President Obama with his three new D.C. Circuit appointees.
The Senate finally confirmed federal judge Robert Wilkins, the third of President Obama's nominees to the D.C. Circuit Court on Monday, giving this court its full complement of 11 judges for the first time in
two decades.
The D.C. Circuit is the second highest court of the land both in the scope and importance of the cases it considers, and because it is often the court from which Supreme Court Justices are selected. It considers key challenges to how the federal government works, with the responsibility of directly reviewing the decisions and rulemaking of federal agencies and actions by the executive. A key recent example is the Court's decision to strike President Obama's recess appointments to the National Labor Relations Board and Consumer Financial Protection Bureau. The Supreme Court heard the government's appeal of this ruling Monday. So having a full complement of judges, and a 7-4 majority of Democratic appointees, is hugely important.
The court is complete now, of course, thanks to Senate Majority Leader Harry Reid and the Democrats who voted with him to end the filibuster on all nominations except to the Supreme Court. And Judge Robert Wilkins, the 41st African-American judge President Obama has put on the bench, and reflect of his efforts to diversify the federal judiciary.
Please read below the fold for more on Obama's nominations.
Obama has nominated, and the Senate has confirmed, more women, African-Americans, Latinos, Asians and openly gay judges than any other president.
The Senate has confirmed 93 women to the bench during Obama’s tenure, compared with 71 during George W. Bush’s full two terms. Bill Clinton got the first and only openly gay judge confirmed before 2009. Obama’s gotten seven confirmed so far. [...]
“The reality is they started slowly on judicial nominations, which had he not been reelected would have created a real problem,” said Senate Judiciary Committee Chairman Patrick Leahy (D-Vt.).
A year later, the situation looks very different, Leahy said. “When President Obama finishes his term, here’s what’s going to be important: He will leave a federal judiciary more diverse — gender, racial — than it ever has been.”
Whether that actually happens depends a lot on how the Senate Judiciary Committee proceeds in the next three years. Obama has also been forced to withdraw a number of nominees—women, African-Americans, and gay nominees—because of Republican obstruction. Most recently, he
withdrew the nomination of William Thomas to a federal court in Florida because Sen. Marco Rubio (R-FL), who originally supported Thomas, a gay African-American, reversed course. Republican obstruction is also leading Obama to nominate conservative judges to try to get Republican support. It's actually pitted
civil right leaders against the president in the case of Georgia, where his nominees have extremely conservative records on critical issues like abortion and voting rights. That certainly won't do much to burnish President Obama's legacy.

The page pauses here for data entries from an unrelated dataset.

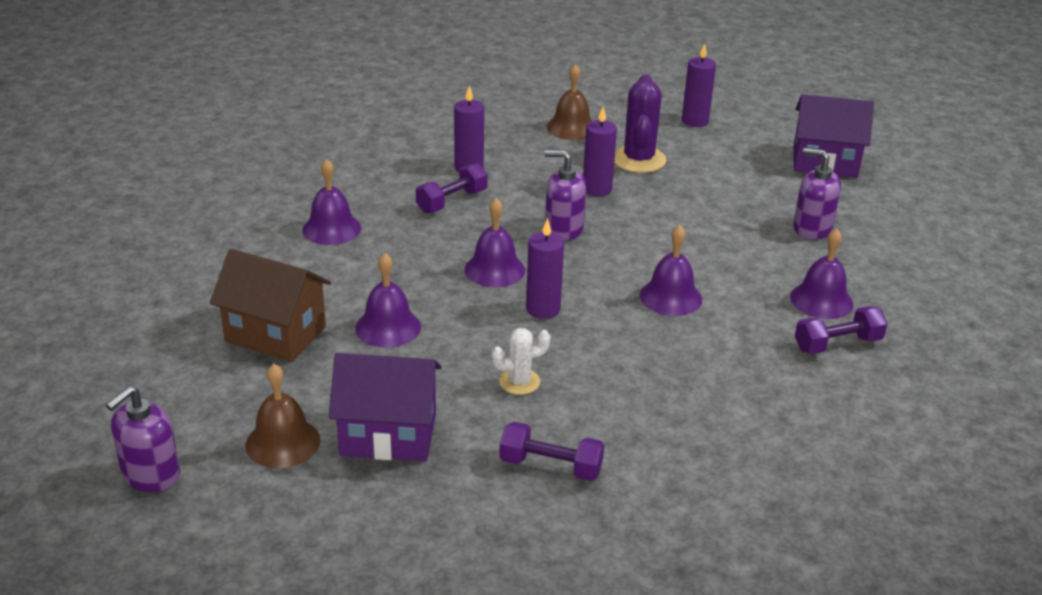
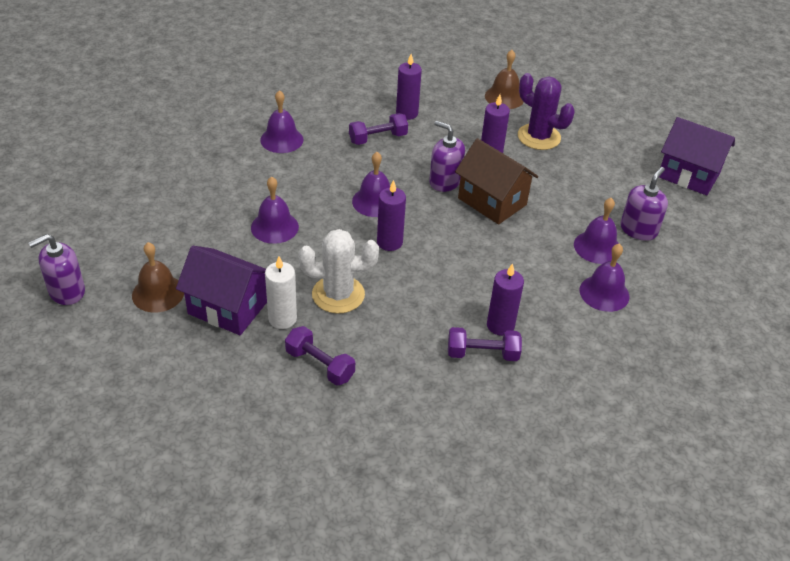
camera: 20 degrees right, 10 degrees up
(275, 334) = (199, 211): brown house -> brown house (492, 201)
(468, 427) = (282, 319): none -> white candle
(519, 382) = (338, 294): white cactus -> white cactus, size x1.74
(638, 160) = (539, 137): purple cactus -> purple cactus turned 75 degrees counterclockwise
(670, 297) = (489, 258): purple bell -> purple bell (597, 247)
(695, 121) = (605, 113): purple candle -> purple candle (500, 325)
(812, 228) = (638, 230): purple soap dispenser -> purple soap dispenser turned 75 degrees clockwise
(837, 344) = (592, 333): purple dumbbell -> purple dumbbell (482, 354)

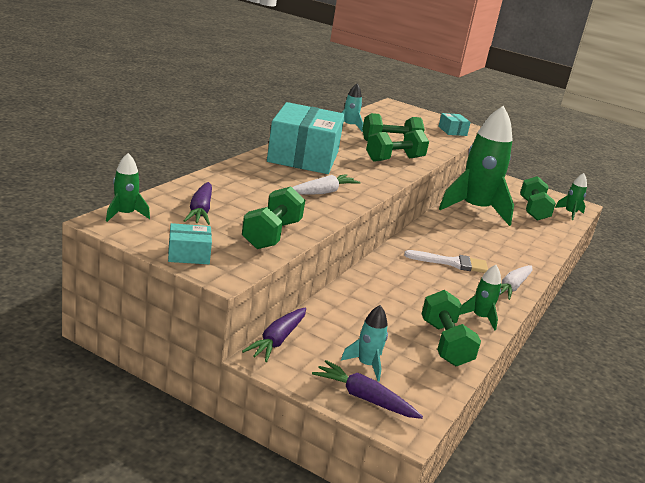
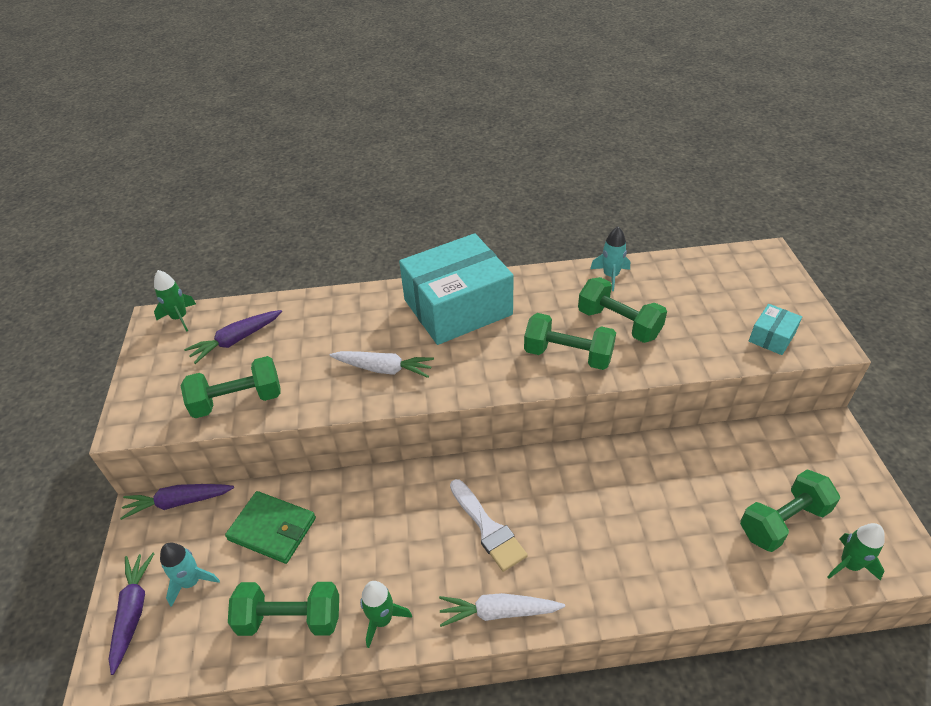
camera: 60 degrees right, 20 degrees up
(188, 254) = (144, 387): turquoise box -> none
(359, 318) = (272, 529): none -> green wallet
(445, 343) = (290, 619): green dumbbell -> green dumbbell turned 45 degrees clockwise
(475, 209) = (677, 470): green rocket -> none

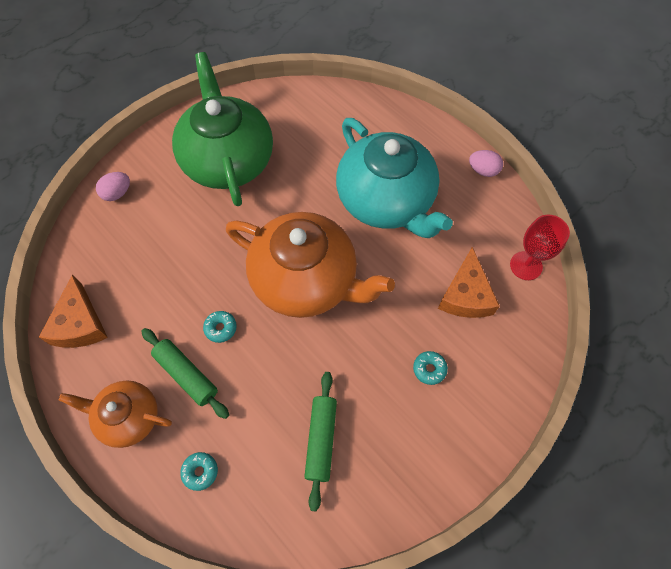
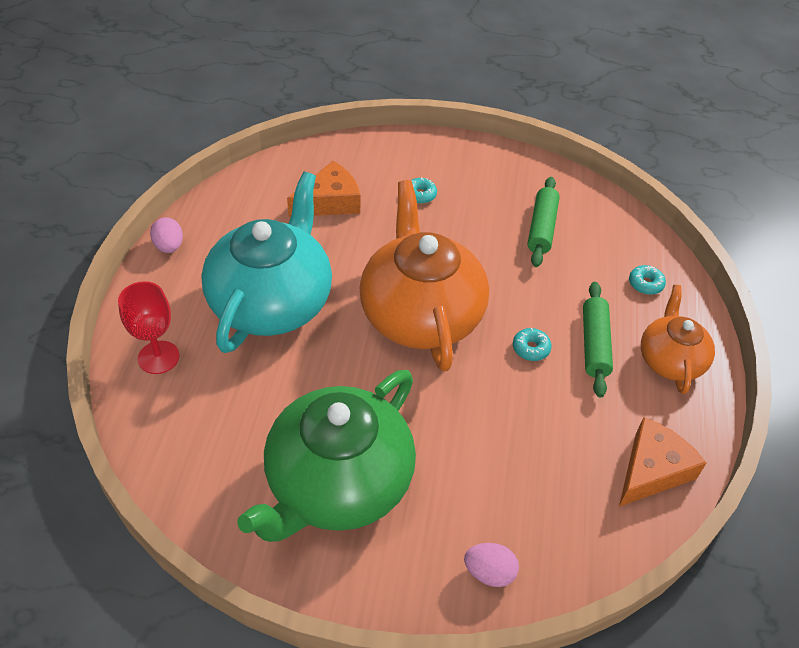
camera: 130 degrees left, 15 degrees down
(128, 417) = (670, 360): orange teapot -> orange teapot turned 150 degrees counterclockwise
(321, 440) = (541, 228): green rolling pin -> green rolling pin turned 45 degrees counterclockwise
(526, 265) = (264, 177): red goblet -> red goblet (158, 357)

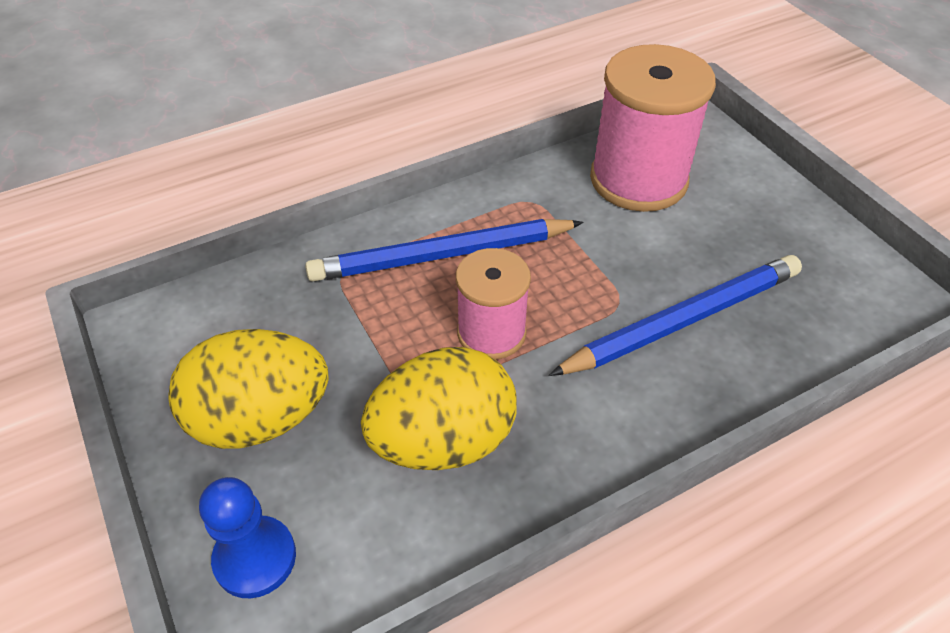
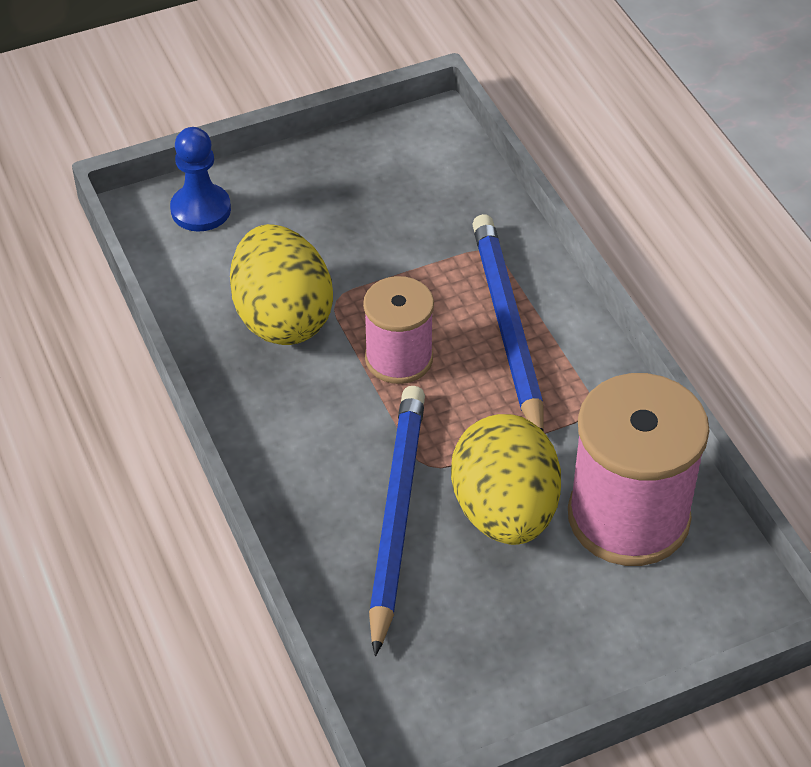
camera: 95 degrees right, 0 degrees up
(260, 419) = (323, 205): yellow egg -> yellow egg (504, 512)
(684, 320) = (397, 516): blue pencil -> blue pencil turned 150 degrees counterclockwise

That could end if both Sen. Patrick Leahy, chair of the Judiciary Committee, and President Obama end the courtesy to Republican senators of "blue slips," the tradition by which senators sign off on nominees in their home states. Blue slips aren't a Senate rule, but a tradition. The previous Republican chair of the committee, Orrin Hatch, ignored blue slips. Sen. Leahy could do the same, and Obama could then truly leave a legacy of a diverse, forward-looking judiciary.